第9話
「団長、バライズ殿下、助けてください。俺はどうなってもいい、だけどシルビアが……ビルから連絡があったんですが、屋敷に通う若い男の使用人には今実家の侯爵家に通ってもらっているんです、シルビアが若い男性を怖がっているらしいんです」
第二部隊の団長はテーブルに肘をつき顎に手を置いている。
眉は吊り上がりイライラを抑えながら話をした。
「ああ、シルビアは今休みを与えている。あの事件はシルビアの醜聞になってしまうから知っているのはごく一部の人間だけだ」
「ソニア殿下はその話を楽しそうに俺に語ったんだ……あの人のことだから俺が言うことを聞かなければシルビアが襲われたことを未遂ではなく本当だと言って回るかもしれない。そうなればシルビアは今以上に外に出られなくなってしまう……ソニア殿下は狂っています!
シルビアを襲わせるなんて……」
「犯人たちはソニア殿下から直接頼まれたわけではないらしい。ソニア殿下に可愛がられている侍女に声をかけられたと言っている。その侍女はもう辞めてこの城を去っているんだ、行方はわからない。ソニア殿下のことだから金を握らせ逃したんだと思う。
アレは口封じに人を殺す度胸はない」
「ソニア殿下は……俺がシルビアを好きになるなと脅しています。もし俺がシルビアのことを愛したら、シルビアを殺すと言われています。常に俺にもシルビアにも監視をつけています」
「はっ?嘘だろ?シルビアを殺す?」
バライズ殿下は呆気に取られていた。
「何故今まで言わなかった?シルビアがどうなってもいいのか?」
団長の声に怒気が混じっている。
唇をぎゅっと締めた厳しい表情で、俺を強く見据える団長。
「何度も話したいと思いました。でも常に影が監視をしているんです。バライズ殿下と二人っきりになれば影はついてこれない。
だが俺が意識的に殿下に近づけばソニア殿下は俺がバライズ殿下に本当のことを話したと思われる。そうなればソニア殿下はシルビアにまた何かしてくるかもしれなかった」
「ソニアが殺すと脅しているのか?あの子がそこまで……シルビアを犯そうとするなんて」
バライズ殿下はとてもソニア殿下を可愛がっていた。幼い頃は俺も含め三人で仲良く遊んでいたくらいだ。
バライズ殿下からすれば俺のことを好きだと言っているのは少女特有の淡い初恋から来るものだと思っていたようだ。
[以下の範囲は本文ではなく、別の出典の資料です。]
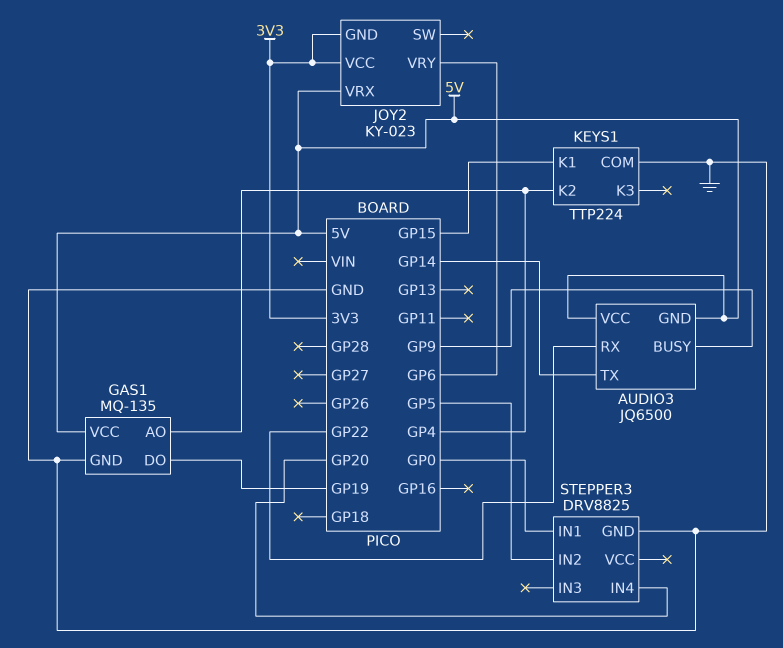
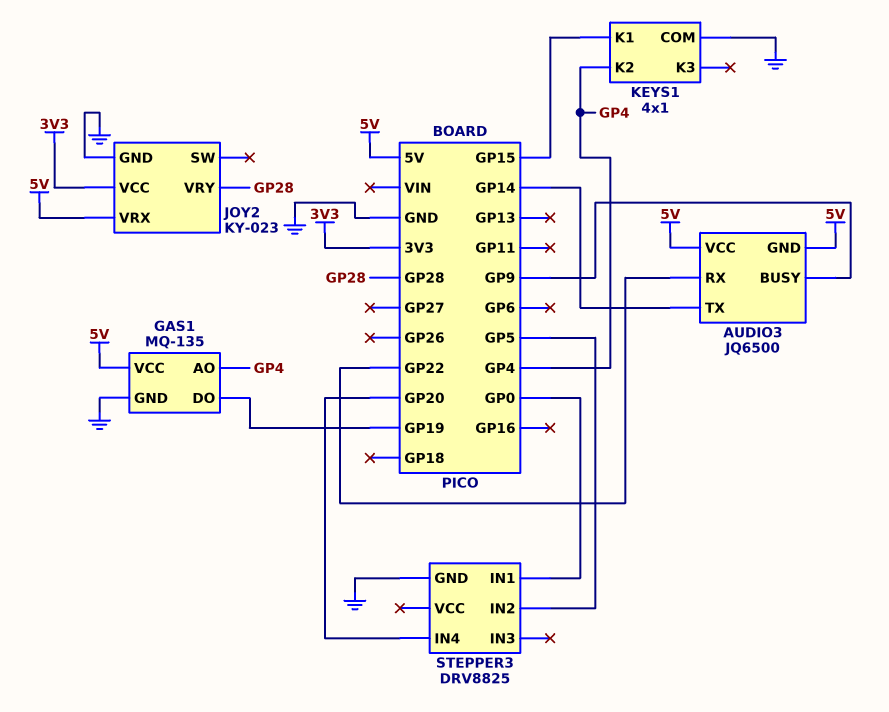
JOY2 pin GND: 3V3 -> GND
JOY2 pin VRY: GP6 -> GP28
KEYS1: TTP224 -> 4x1

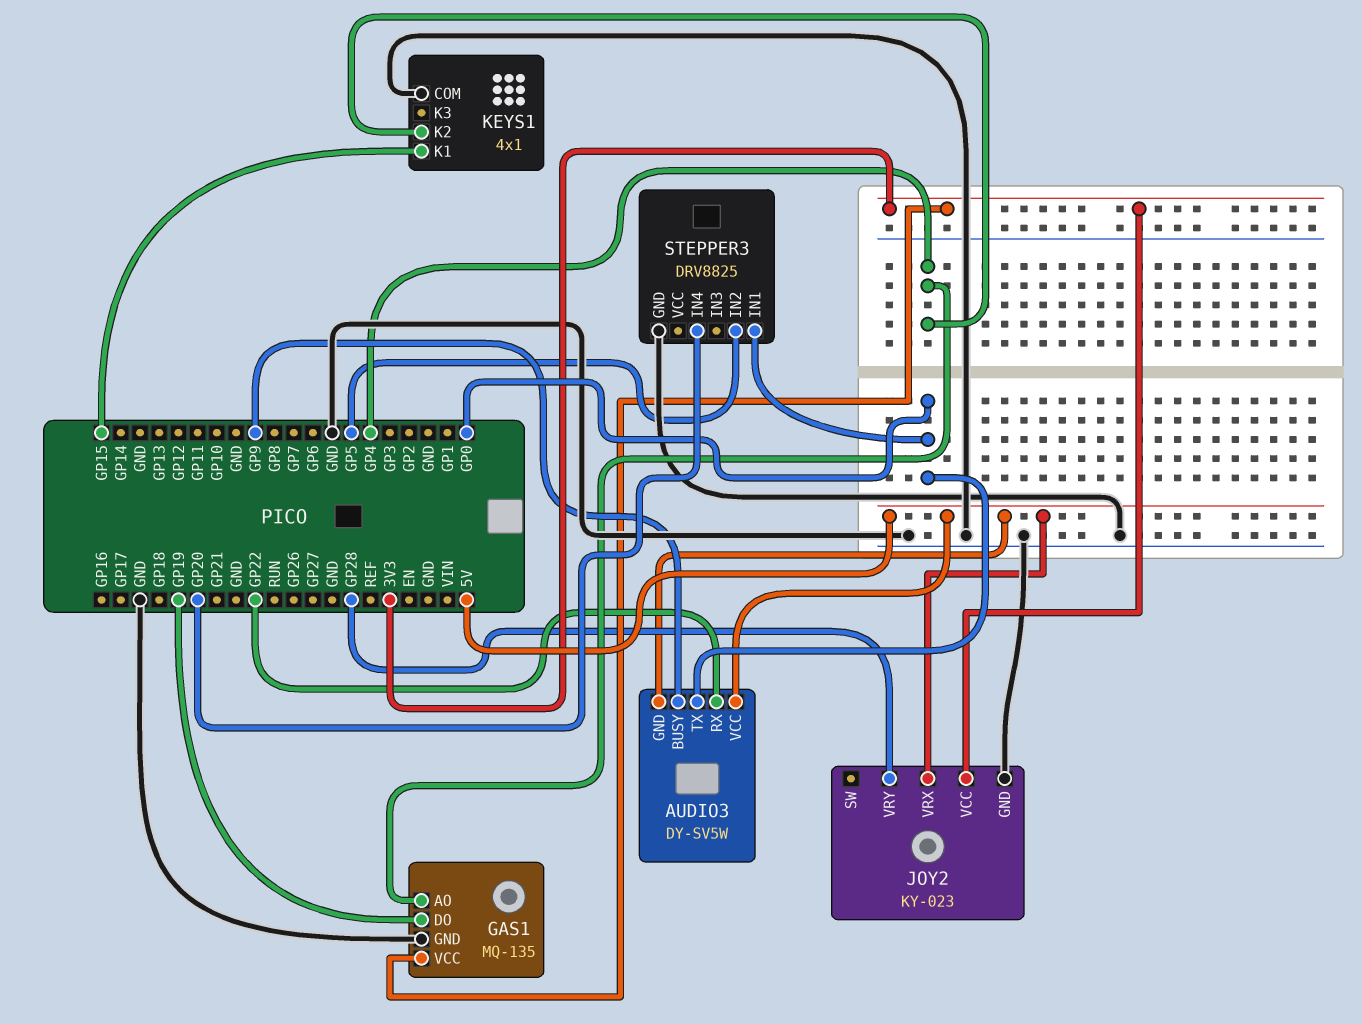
AUDIO3: JQ6500 -> DY-SV5W
AUDIO3 pin TX: GP14 -> GP0
GAS1 pin VCC: 5V -> 3V3

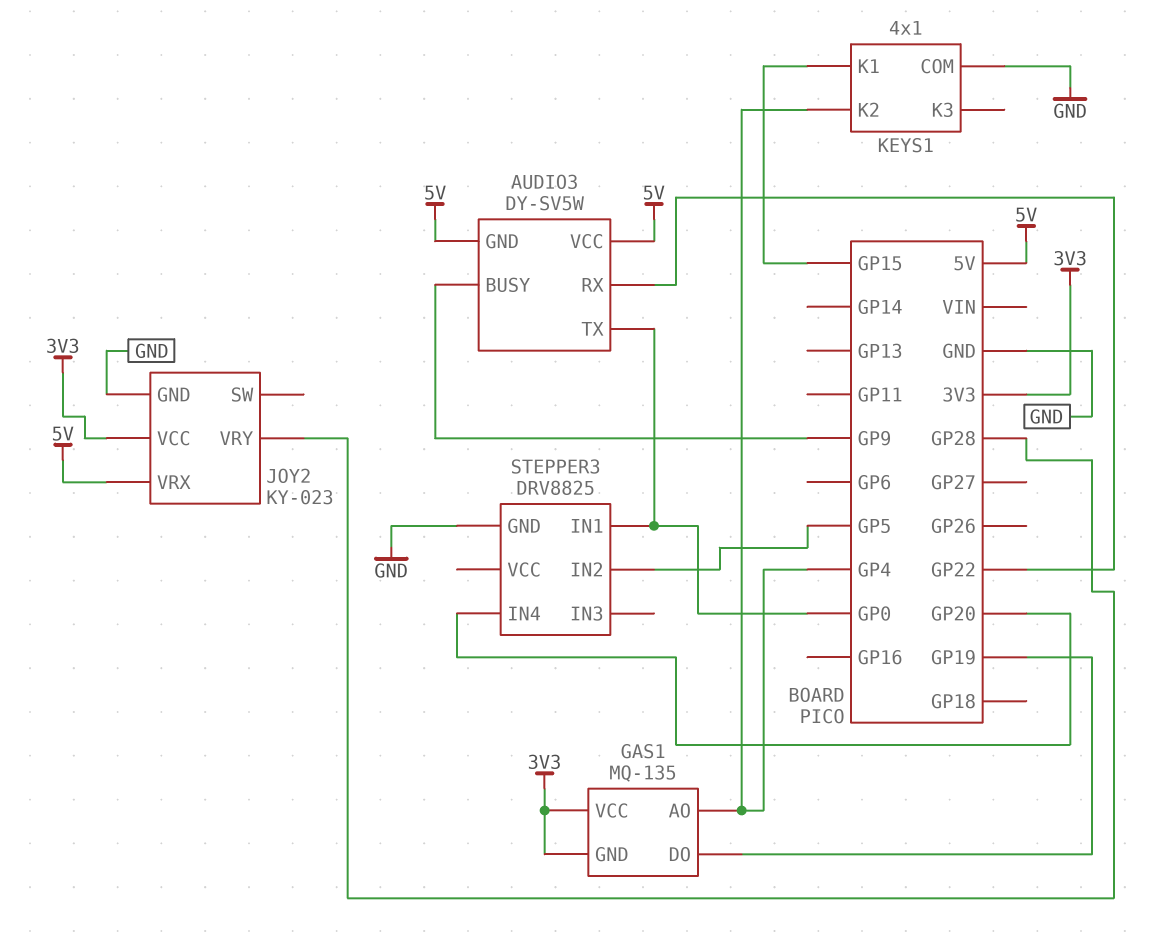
GAS1 pin GND: GND -> 3V3

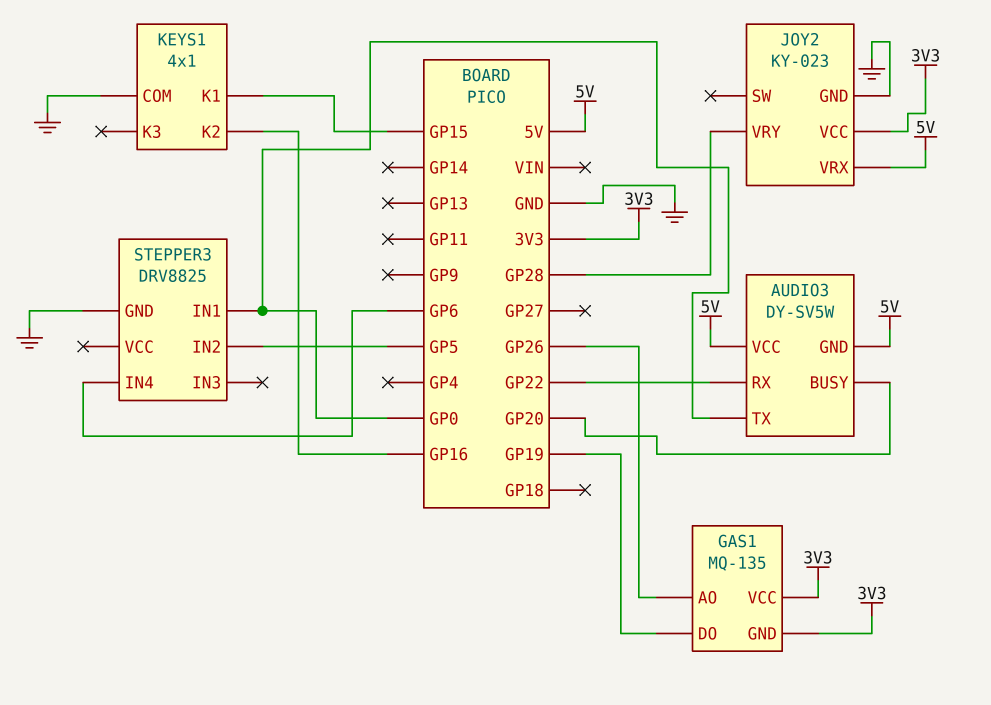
AUDIO3 pin BUSY: GP9 -> GP20
GAS1 pin AO: GP4 -> GP26
KEYS1 pin K2: GP4 -> GP16
STEPPER3 pin IN4: GP20 -> GP6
まさか本気で俺の結婚の邪魔をしているなんて思っていなかった。
「陛下は俺に本気で惚れていることをご存知だった。だからこそソニア殿下に俺のことを諦めて隣国に嫁ぐように言ったんだ……それでもソニア殿下がだんだん執着が酷くなっていることまでは知らないと思う。俺は今シルビアが屋敷にいる時は帰宅できない、絶対帰さないと脅されているんだ」
「脅すって……何をしようと?」
バライズ殿下は妹の異常さには気づいていない。
「屋敷を燃やす?それとも襲う?ソニア殿下の目はもう異常でおかしい……何をするかわからない……シルビアのことも本気で犯すつもりだった」
俺は時計をチラッと見た。
「バライズ殿下、俺はあまり長くここに居ることはできない。長い会話はソニア殿下に疑われる。あと第二部隊にソニア殿下の回し者がいるはずだ。シルビアの仕事を邪魔しているみたいだ、殿下がそのことも楽しそうに話していた」
「それは今犯人を探してる。また第二部隊に書類を届けてきてくれ。必ず書類は女性事務の二人に渡して欲しい。あの二人はシルビアの味方だから」
団長の言葉にホッとした。この人は信用できる。
「わかりました……俺はソニア殿下の機嫌を取りながらシルビアを守ることしか今は出来ません。シルビアをお願いします、シルビアに碌でもない旦那だと思われてもいい、頼れない最低だと思われてもいいんです。彼女を守ってください、お願いします。もし無理なら……」
ーーその時は、俺がソニア殿下を殺します。
俺は最後の言葉を言わずに飲み込んだ。だが二人とも俺の決心に気がついているかもしれない。
何があってもシルビアを守る。本当なら早く離縁してやれればいいのだけど……これが王命でなければ簡単に離縁できたのに……俺がシルビアを好きにならなければ……陛下は王命でシルビアとの結婚を言い渡さなかっただろう。
陛下は俺に『お前には愛する人と結婚して欲しい』とシルビアの気持ちも考えず俺の気持ちを優先して王命で無理やり結婚するように告げた。
俺のせいで。
殿下の執務室を出て俺はまたソニア殿下の護衛騎士として働く。心を殺して。
「アレック、わたし、貴方を絶対離さないわ、愛しているの」
ソニア殿下は蛇のように俺に絡みついてくる。